A housing association has defended its threat to take out anti-social behaviour orders (Asbos) on families of unruly children living on an estate.
Housing officials say Asbos would be a last resort
Kingdom Housing Association tenants in Dunfermline have been issued with letters after concerns about damage to cars and plants.
The warnings were issued following complaints in Inverewe Place to homes with children no older than six.
Local councillor Mike Rumney said the move was "very heavy handed".
The letter threatens parents with a court order and even eviction if the problems continue.
The release, which was sent out on 14 September, states: "It has been brought to our attention that some of the young children within the area have been destroying the plants at the private block of flats at Inverewe Place, Dunfermline, with their bicycles and also piling boulders on the bonnets of residents' cars.
"We would therefore ask tenants with young children to speak with them and request that if people do not take warnings on board the next step if individual households are identified would be anti-social behaviour orders and notices of proceedings."

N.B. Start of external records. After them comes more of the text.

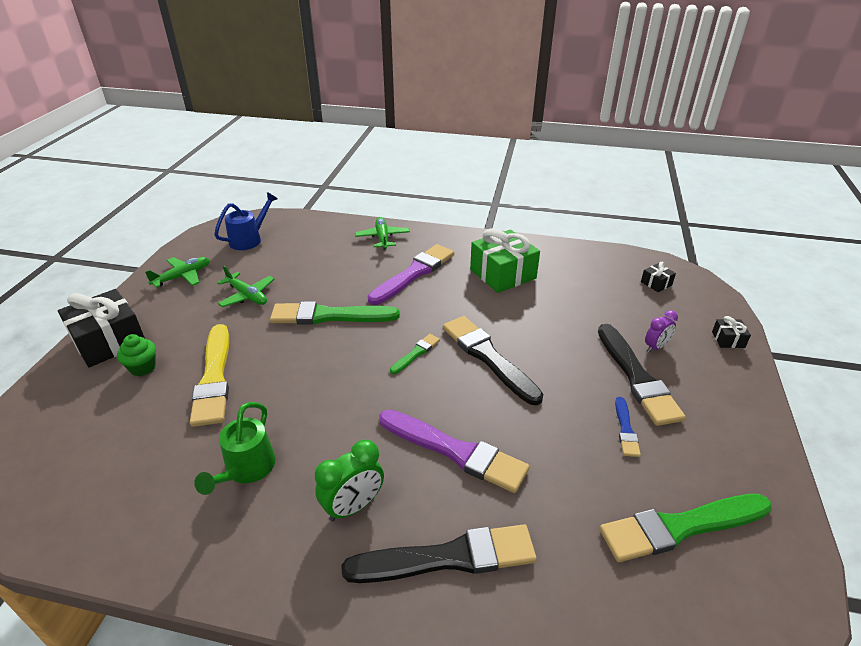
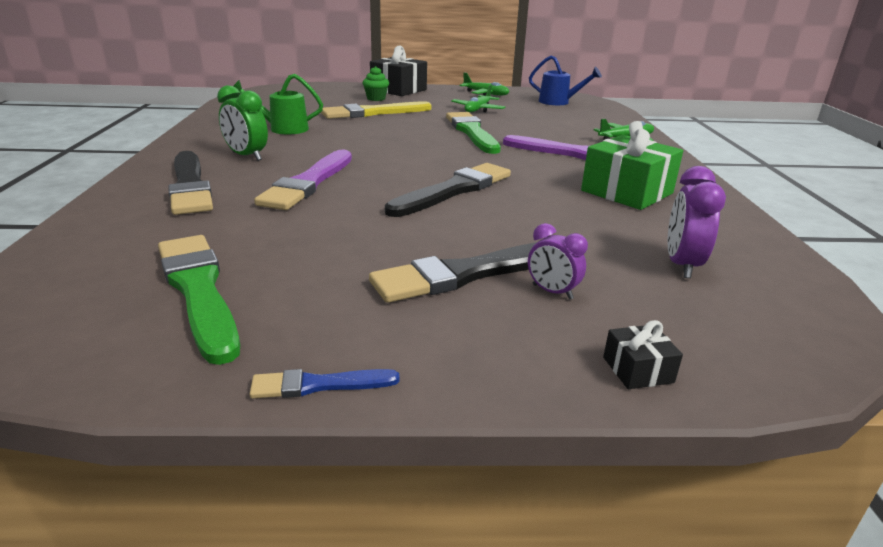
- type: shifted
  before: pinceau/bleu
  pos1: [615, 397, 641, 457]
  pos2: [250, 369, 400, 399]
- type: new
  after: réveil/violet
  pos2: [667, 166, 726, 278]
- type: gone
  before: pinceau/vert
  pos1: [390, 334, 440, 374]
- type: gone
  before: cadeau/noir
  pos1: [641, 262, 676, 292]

The street, which is part of what has been dubbed the biggest housing development in western Europe, has rented accommodation as well as bought properties.
Councillor Rumney, whose Linburn ward covers Inverewe Place, said he would be offering his support to the residents.

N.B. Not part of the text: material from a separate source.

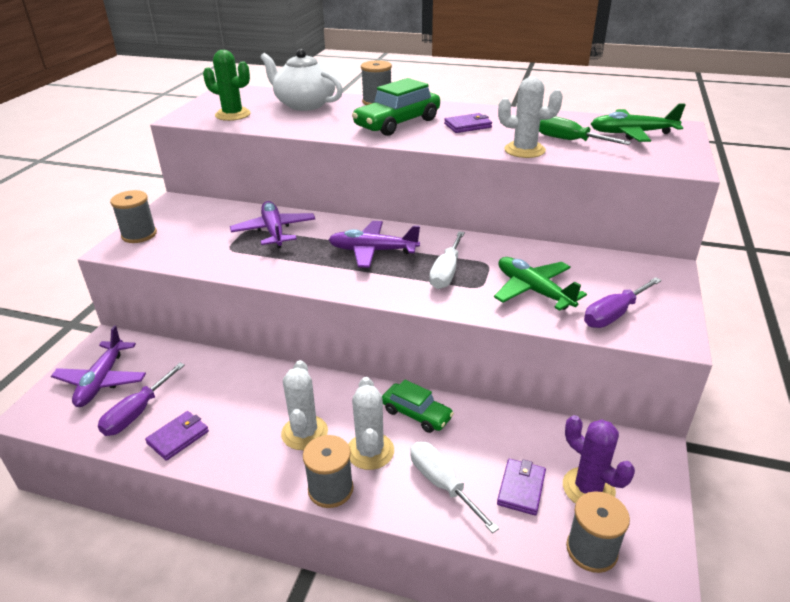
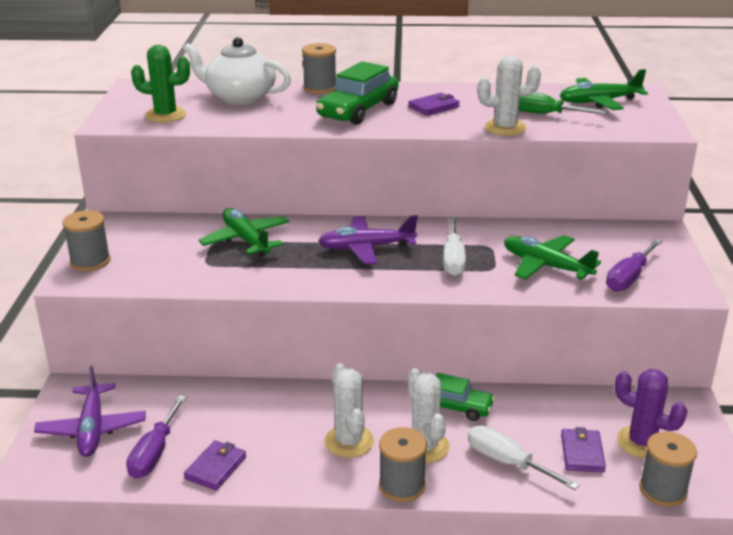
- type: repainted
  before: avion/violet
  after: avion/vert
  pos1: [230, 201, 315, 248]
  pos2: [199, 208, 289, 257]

He said: "I was shocked and surprised that such a letter would be sent out from such a reputable housing association.
"I am amazed at such heavy handed measures when dealing with such young children.
"They should have discussed any problems with parents rather than sending out letters like this. I would ask them to reconsider their position on the matter."
A Kingdom Housing Association spokeswoman said: "Kids will be kids. But damage to cars and plants is not acceptable, and we can't ignore the many complaints we have received.
"As was previously intimated in the letter to the residents, as a last resort, we will consider court action or anti-social behaviour orders.
"But we think, with the help of the parents, we'll get this sorted out without going to court.
"We realise that anti-social behaviour orders cannot be taken out against children under 12 years of age."